I understand that AMP for Endpoints will protect devices that are outside of our network (away from FirePower), but that is what we have Umbrella to protect us for. I also understand that AMP for Endpoints will scan files and devices inside of our network and before it traverses the FirePower, but doesn't the malware need to go across our network at some point, thus having FirePower/Umbrella block it?

 

Does anyone have all three of these products in their environment and can speak to how they work together? Any recommendations from the community if it is worth adding AMP for Endpoints?

2 Replies 2

No, it's not overkill to have Amp for Endpoints as well, there are other ways for malware to get to machines that Umbrella won't catch. Umbrella doesn't look at content for most traffic, it looks at DNS... so if you allow webmail, and someone gets sent malware, Umbrella won't stop the attachment download. Umbrella won't stop my workstation running a worm from hitting the machines on my subnet... Firepower may catch that, but you'll still have 100 machines to clean up...
Also AMP will show you what exactly happened on a machine when something does get through, and there are interesting things coming (e.g. endpoint isolation, Orbital).
I have all of them.
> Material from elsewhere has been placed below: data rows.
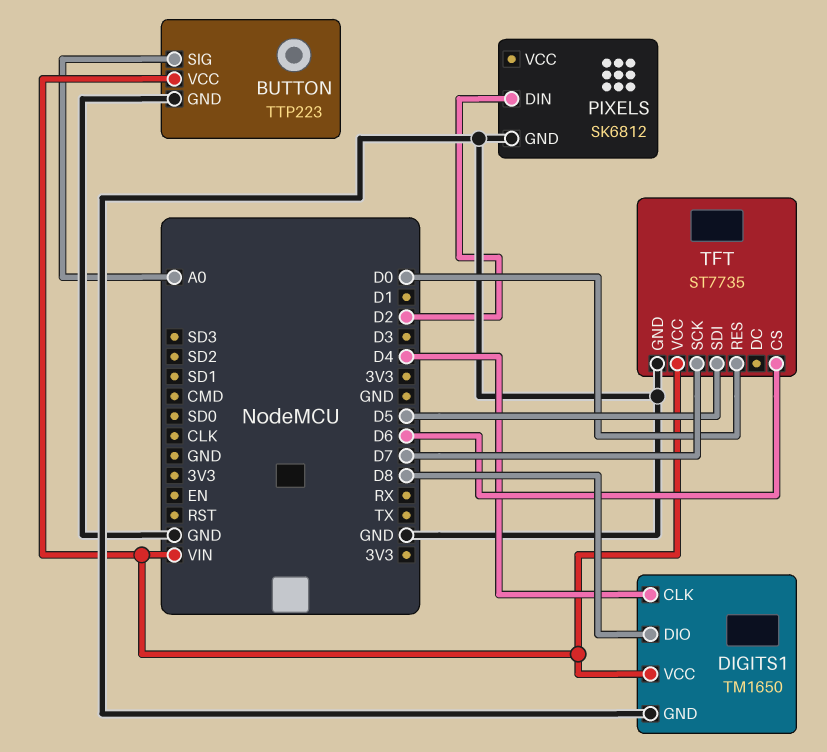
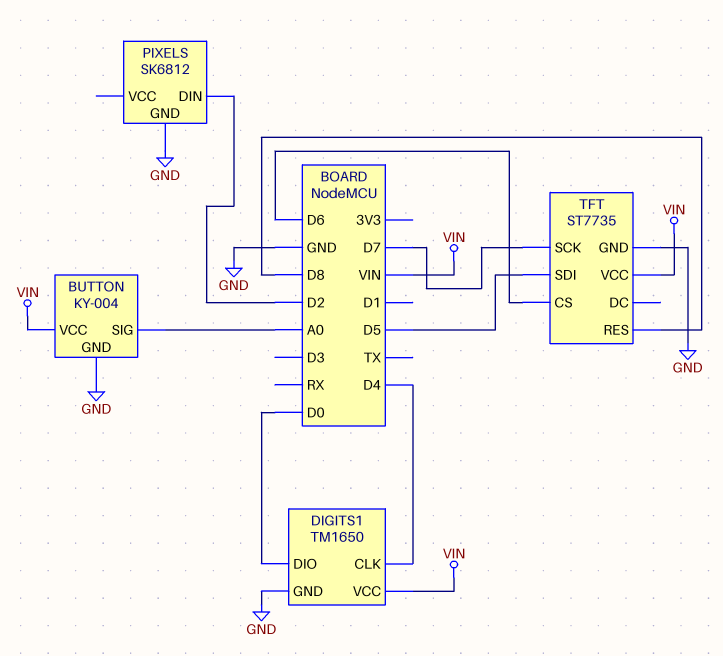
BUTTON: TTP223 -> KY-004
DIGITS1 pin DIO: D8 -> D0
TFT pin RES: D0 -> D8

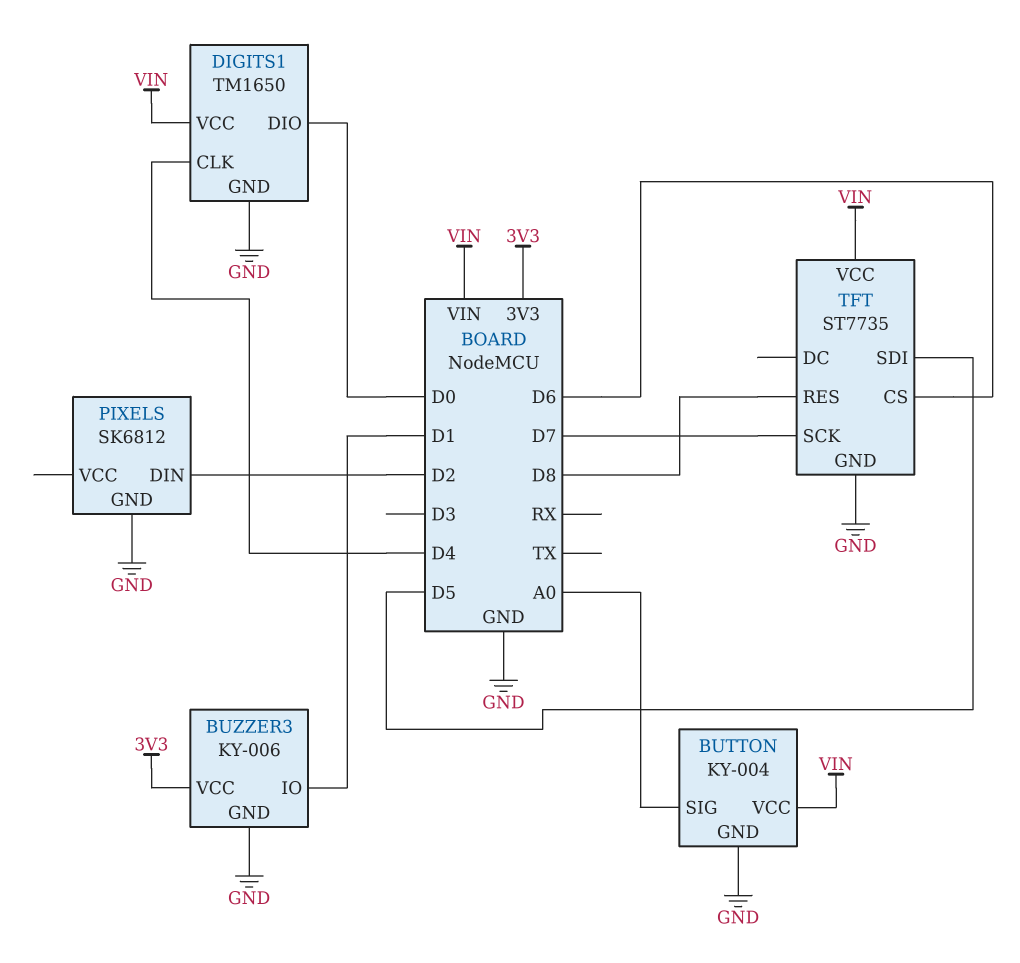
BUZZER3: none -> KY-006
BUZZER3 pin GND: none -> GND
BUZZER3 pin IO: none -> D1
BUZZER3 pin VCC: none -> 3V3

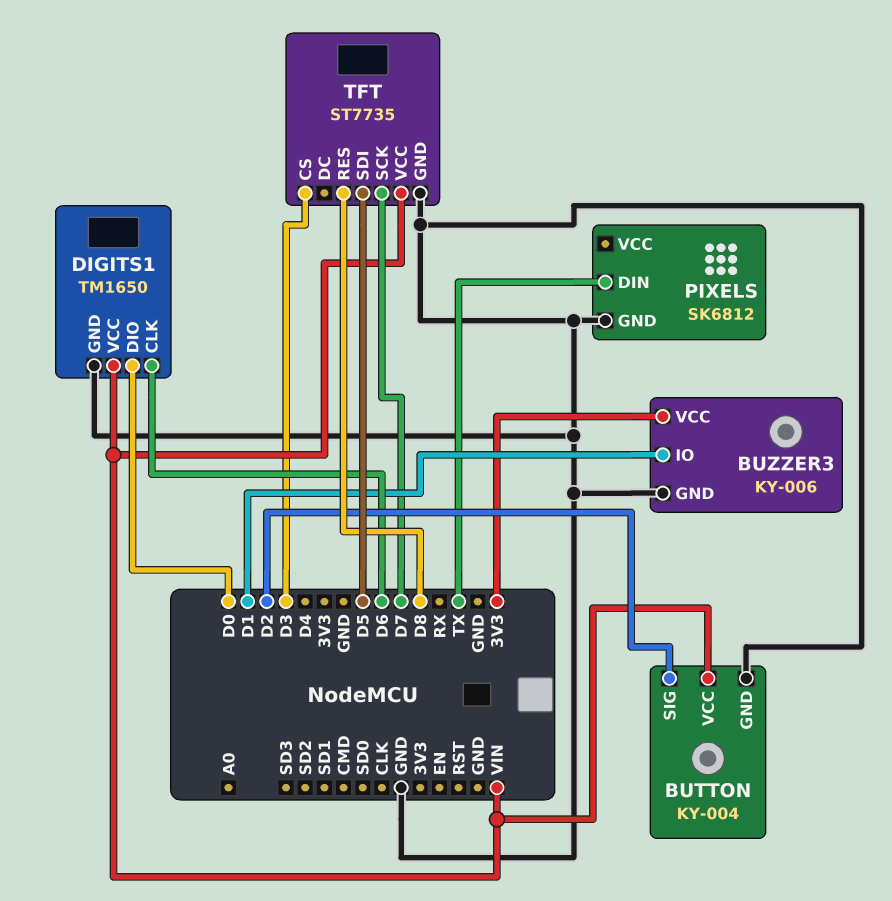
BUTTON pin SIG: A0 -> D2
DIGITS1 pin CLK: D4 -> D6
PIXELS pin DIN: D2 -> TX
TFT pin CS: D6 -> D3

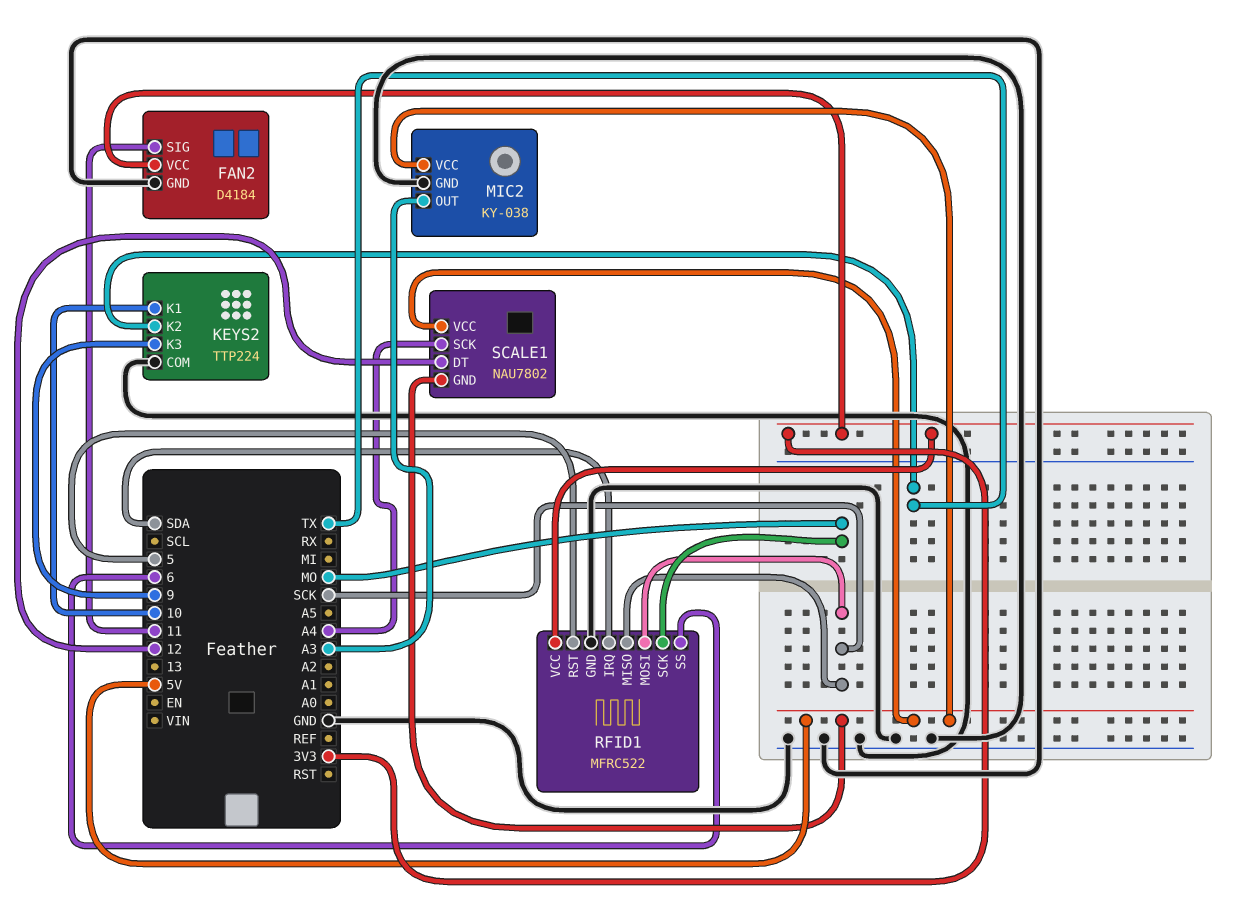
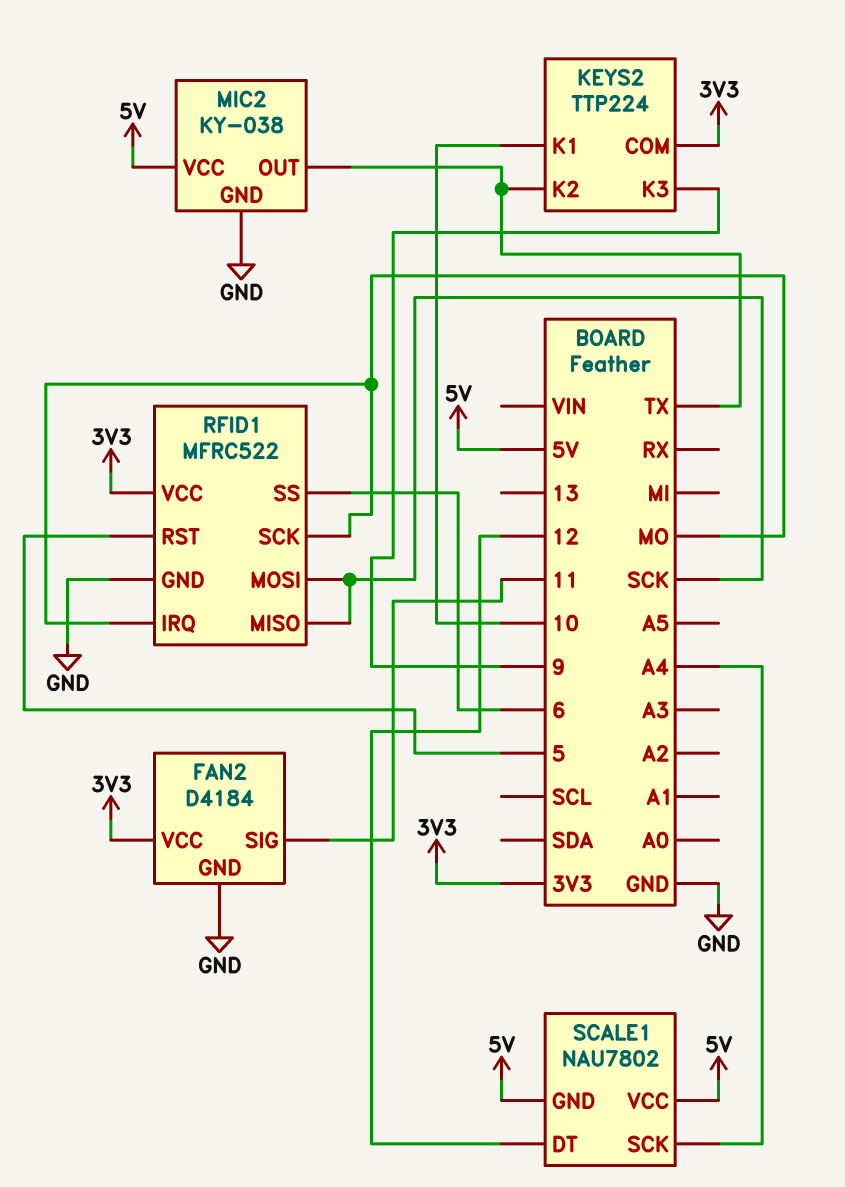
KEYS2 pin COM: GND -> 3V3
MIC2 pin OUT: A3 -> TX
RFID1 pin IRQ: SDA -> MO

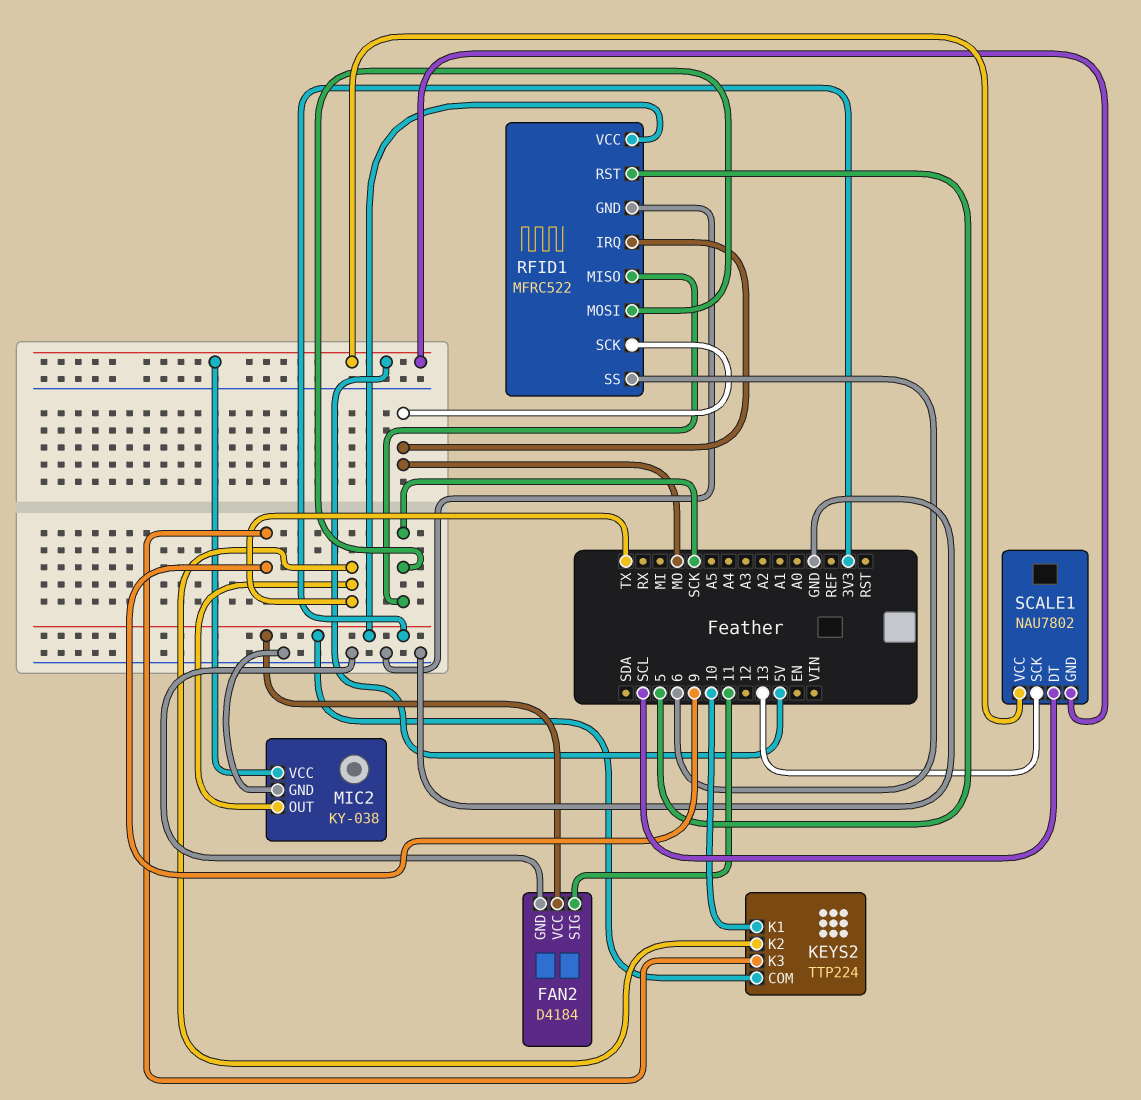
SCALE1 pin DT: 12 -> SCL
SCALE1 pin SCK: A4 -> 13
They all report data to/can be queried from Cisco Threat Response (CTR), Firepower incidents can be sent to CTR so its sort of SEIM like... There's an integration between AMP and FMC, so you can use FMC as a starting point for incidents if you want... They're still shaking out ways to tie all of these pieces together...




Mark McRitchie
Level 1
Level 1

What about that old USB key that has been lying about for ages? Or that USB hard drive people are using to swap files? Or that dodgy encrypted file that's come in over email?

 

We also discovered malware on a critical DVD that someone at the company had burned years before we implemented AMP.

 

AMP4E also catches suspicious behaviour on the endpoint using cloud based machine learning. Eg fileless malware, suspicous macros in Office documents, various uncommon actions relating to the registry or command line stuff like suspicious invocations of netsh or rundll.exe.

 

AMP4E, Umbrella and Firepower all work together - you can see everything in CTR. If Firepower catches a malicious hash on the network, you can even see the activities related to that file on the end points in the trajectory.

 

Also, don't forget that Talos can change it's mind about a file and move the disposition from good/unknown to bad AFTER it's passed through Umbrella or Firepower - how do handle that without AMP?